Genomic DNA was extracted from the liver, gill, brain, eyes, and testis of male and ovaries of female tissue from X. maculatus Sd, X. hellerii, X. couchianus and F1 interspecies hybrids, Sd-Xc and Sd-Xh, using the Genomic-tip system (Qiagen). For each assay, 2 µg of genomic DNA was digested with restriction enzymes RsaI and HinfI for ~2 h at 37 °C. Digested DNA was resolved by electrophoresis (30 V) on 0.8% agarose gels using TAE buffer (40 mM Tris-acetate, pH 7.5, 1 mM EDTA). DNA fragments in the agarose gel were transferred by capillary transfer and UV cross-linked to a Hybond-N+ membrane. Immobilized DNA fragments were incubated with a digoxigenin (DIG)-labeled probe specific for telomeric repeats (Roche), washed, and then incubated with a DIG-specific antibody covalently coupled to alkaline phosphate (Roche). A highly sensitive chemiluminescent substrate, CDP-Star (Roche), was used to visualize telomeres on these blots. The average terminal restriction fragment (TRF) length was determined by comparison of the intensity of telomere sample to a DIG-labeled molecular weight standard run on the same gel.

2.4. Retrieval of Xiphophorus telomerase (TERT) sequence

RNA-seq data derived from X. maculatus Jp 163 A testis and ovaries mRNA were assembled de novo (unpublished results) using the Velvet/Oases short read assembler package (Zirbino and Birney 2008). Raw data comprised ~42 million 60 nt read pairs sequenced on the Illumina GAII platform. The assembly contained 112,822 contigs with an N50 (length-weighted median) of 1,000 bp with an average length of 613.9 bp. The longest contig in the assembly was 15,566 bp. Using TERT mRNA sequences obtained from the public databases from Oryzias latipes (DQ248968.1), Takifugu rubripes (AY861384), and Danio rerio (BC163300) we performed a similarity search (Blast) of the X. maculatus assembly to identify a set of contigs with high similarity to the queries. This set of Xiphophorus TERT contigs were used to manually splice together a consensus draft of TERT mRNA.

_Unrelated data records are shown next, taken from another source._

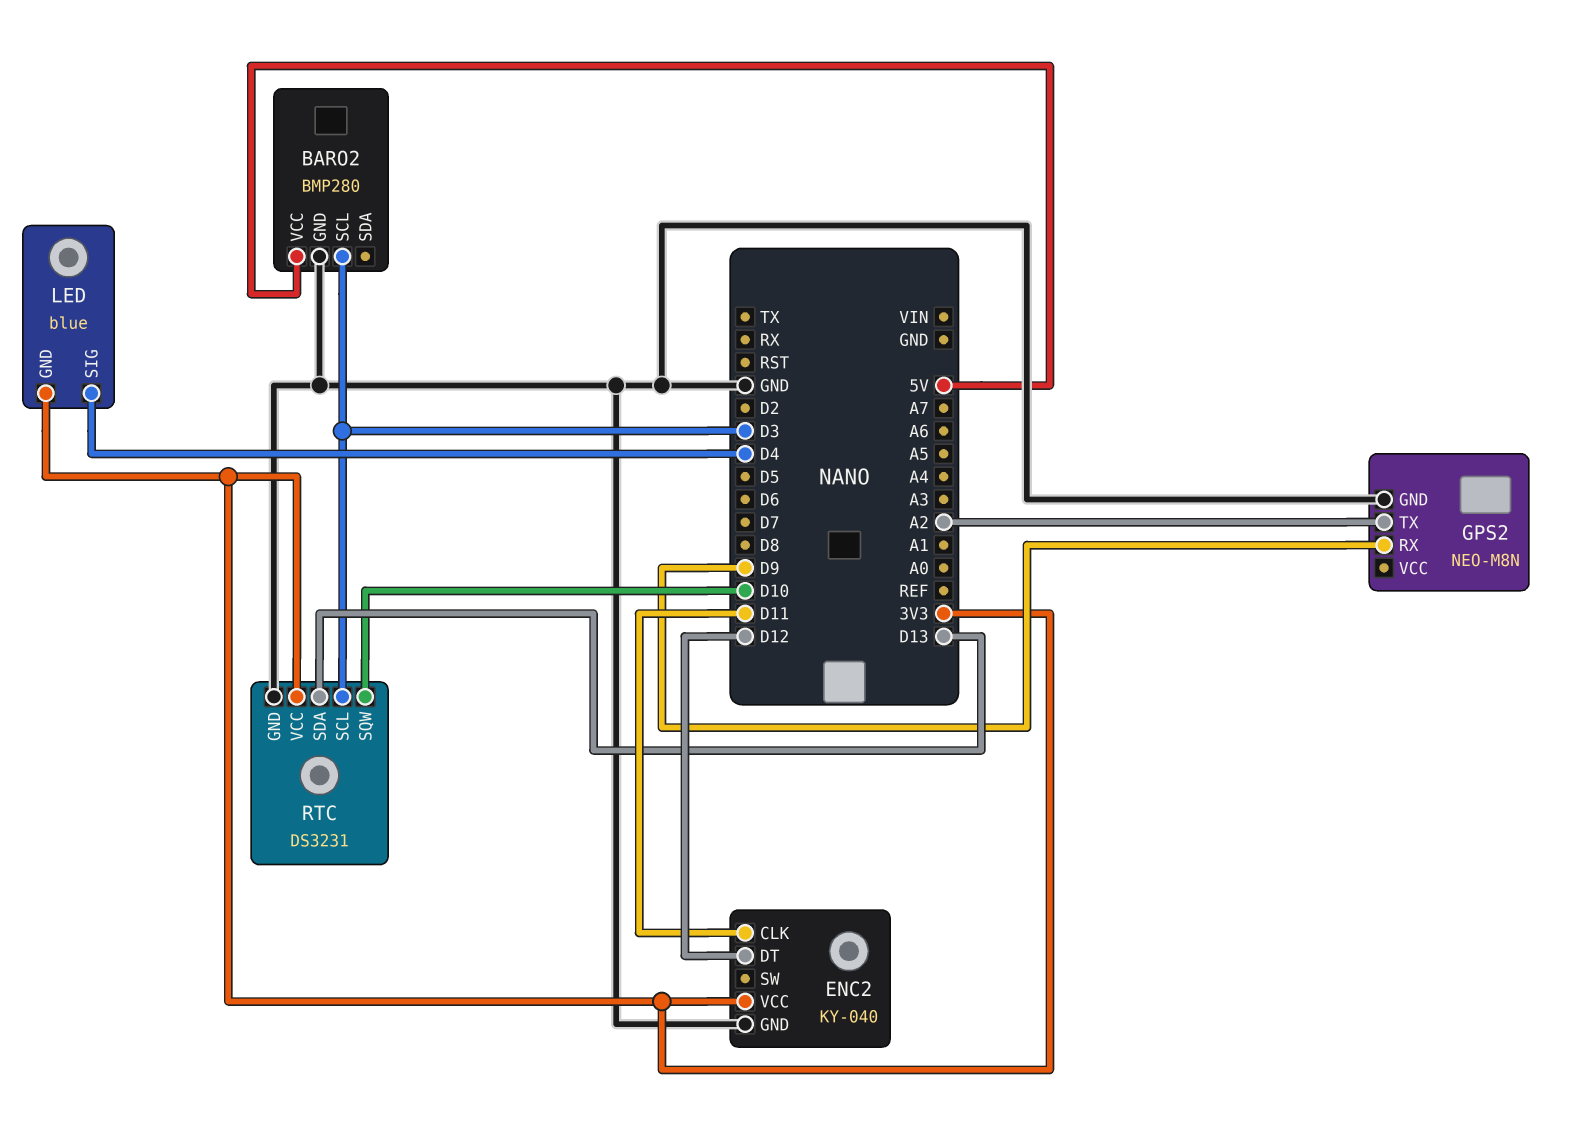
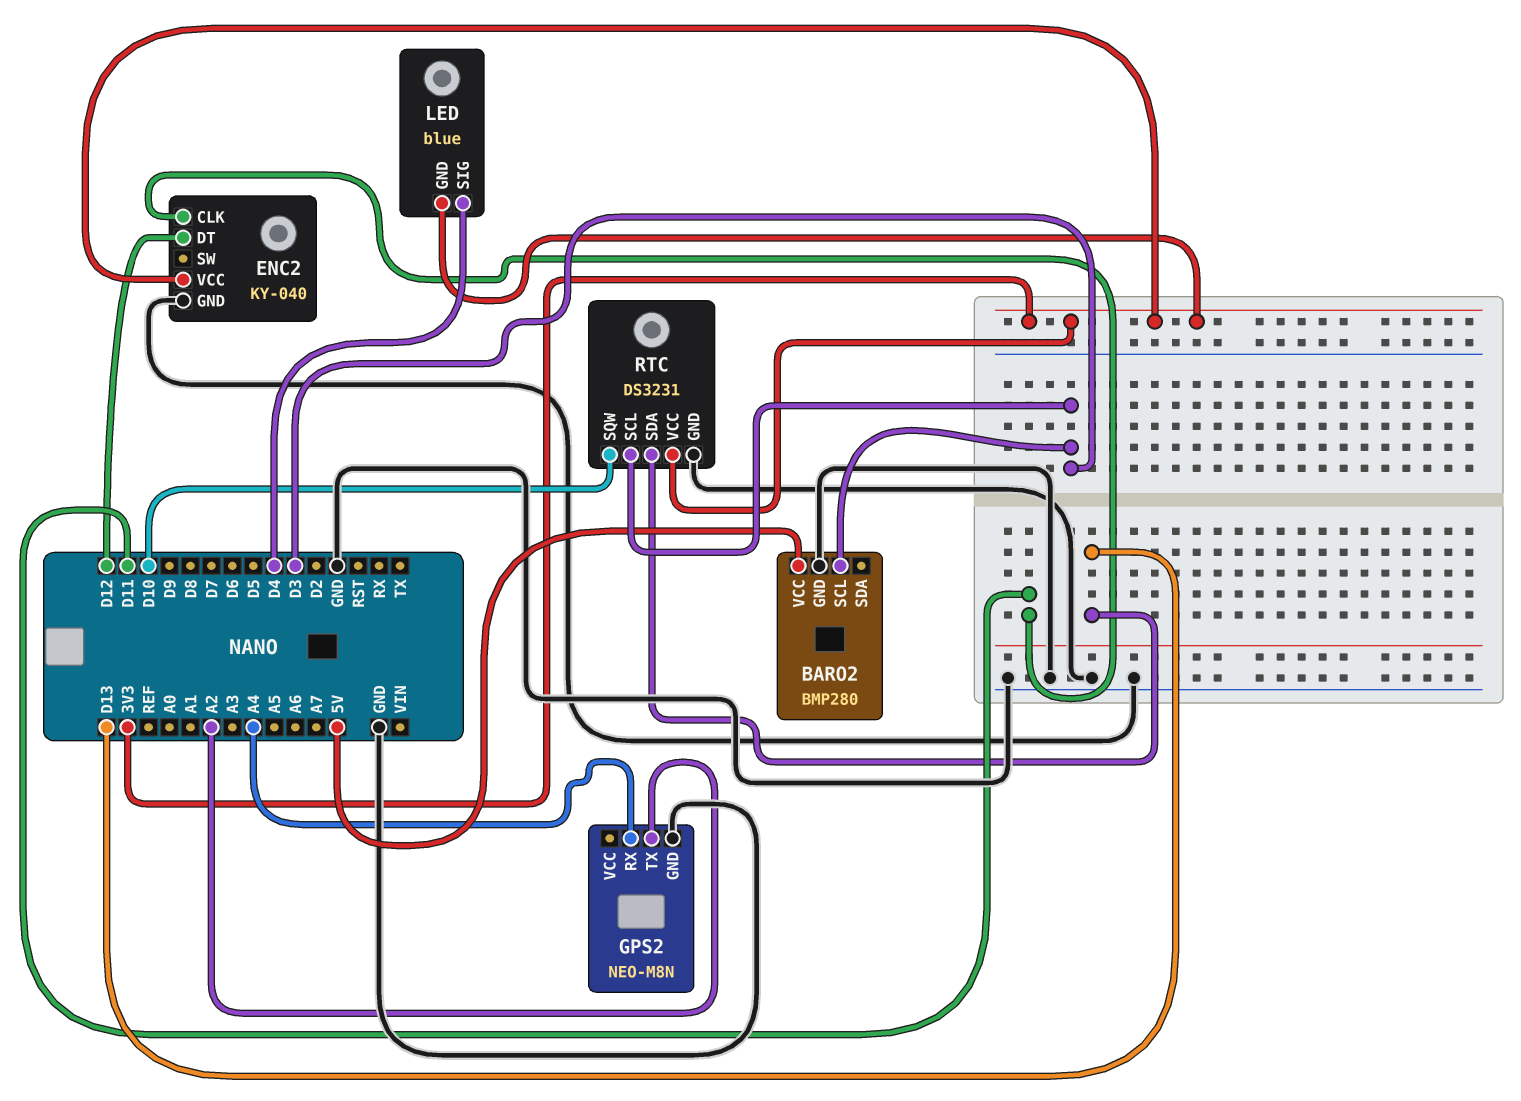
GPS2 pin RX: D9 -> A4

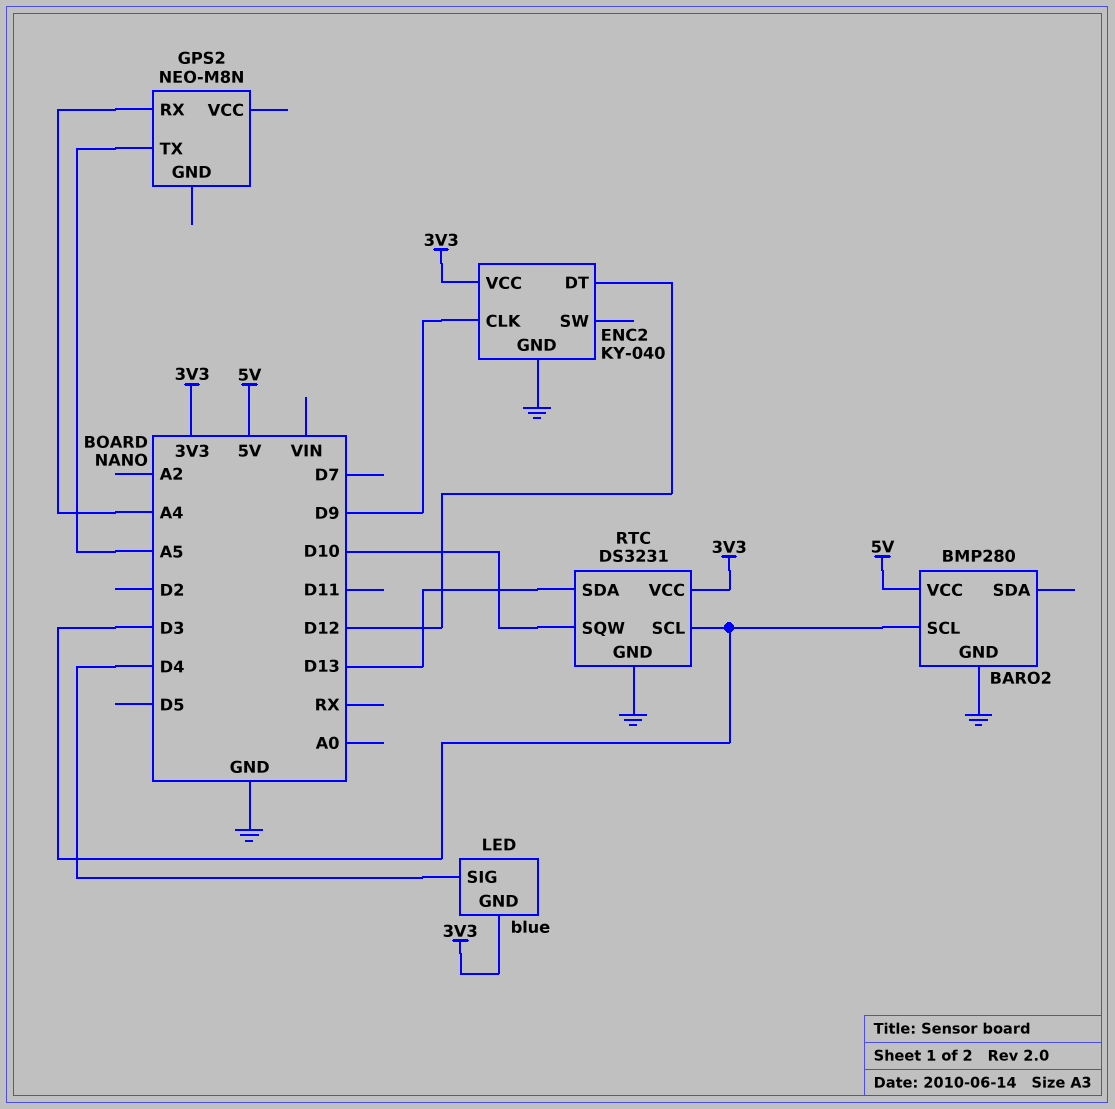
ENC2 pin CLK: D11 -> D9
GPS2 pin GND: GND -> none
GPS2 pin TX: A2 -> A5

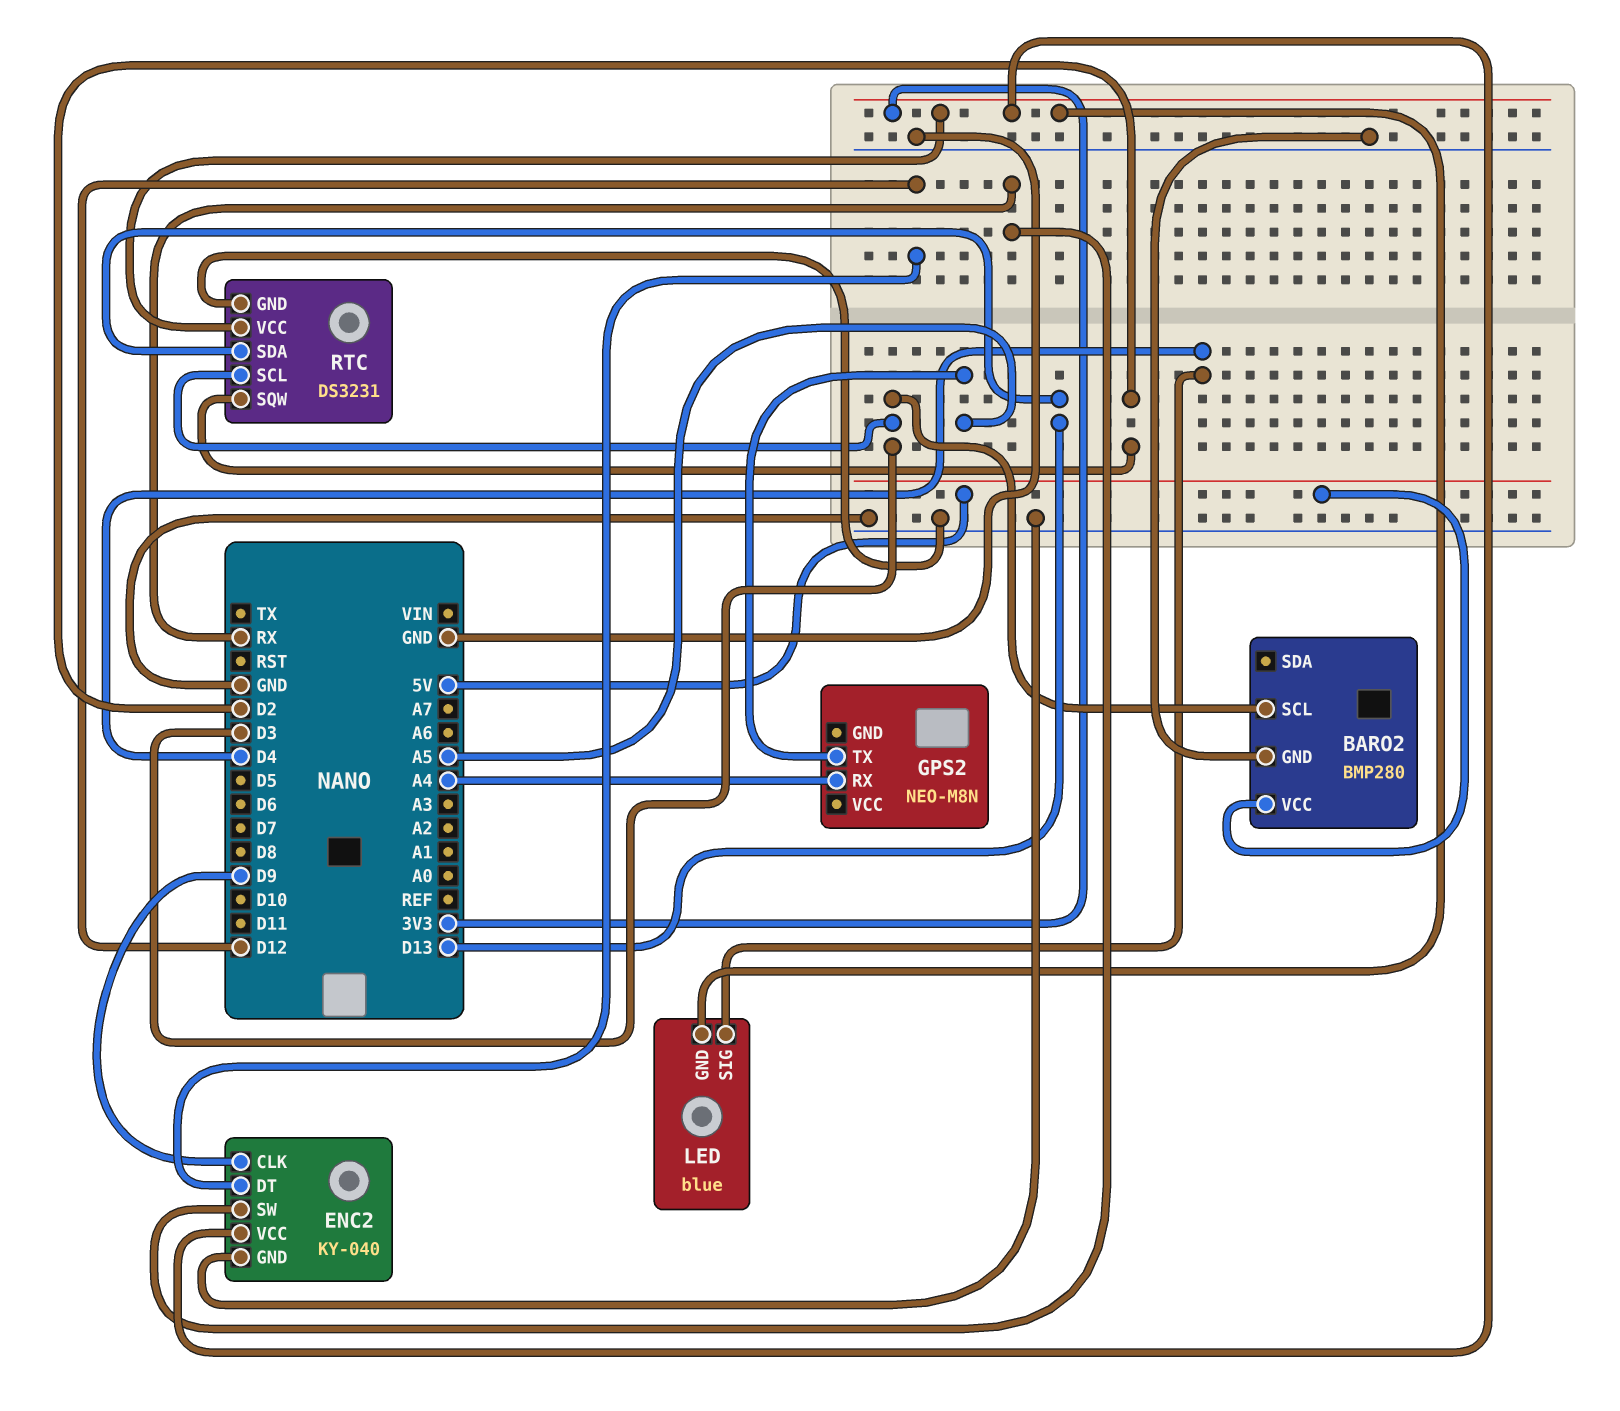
ENC2 pin SW: none -> RX
RTC pin SQW: D10 -> D2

2.5. RT-PCR and PCR amplification of TERT

Total RNA was extracted from each organ using TRIZOL (Invitrogen) and first strand cDNA was synthesized with Multiscribe Reverse Transcriptase (Applied Biosystems). Gene specific primers homologous to the medaka TERT sequence (NCBI, NM_001104816) were designed using the X. maculatus transcriptome based draft TERT sequence. Standard PCR and qRT-PCR were performed. The sequences of these primers are: TERT-F (5’-CTGGGACATGGCTCAGTATGC-3’; sense) and TERT-R (5’-AGCTCCACCGCCTCGTATTGC-3’; antisense).

PCR reactions were carried out at 95 °C for 5 min, followed by 30 cycles of 95 °C for 30 s, 56 °C for 45 s, 72 °C for 45 s and a final extension step of 72 °C for 5 min. The PCR products were resolved in a 2.5% agarose gel with TAE buffer at 125 V. A 50 bp Ladder (Invitrogen) was used for determining product sizes. Visible amplification products were gel extracted and purified using the Wizard SV Gel and PCR Clean-Up System (Promega). Sequencing of the purified DNA was performed by Davis Sequencing (Davis, CA, USA).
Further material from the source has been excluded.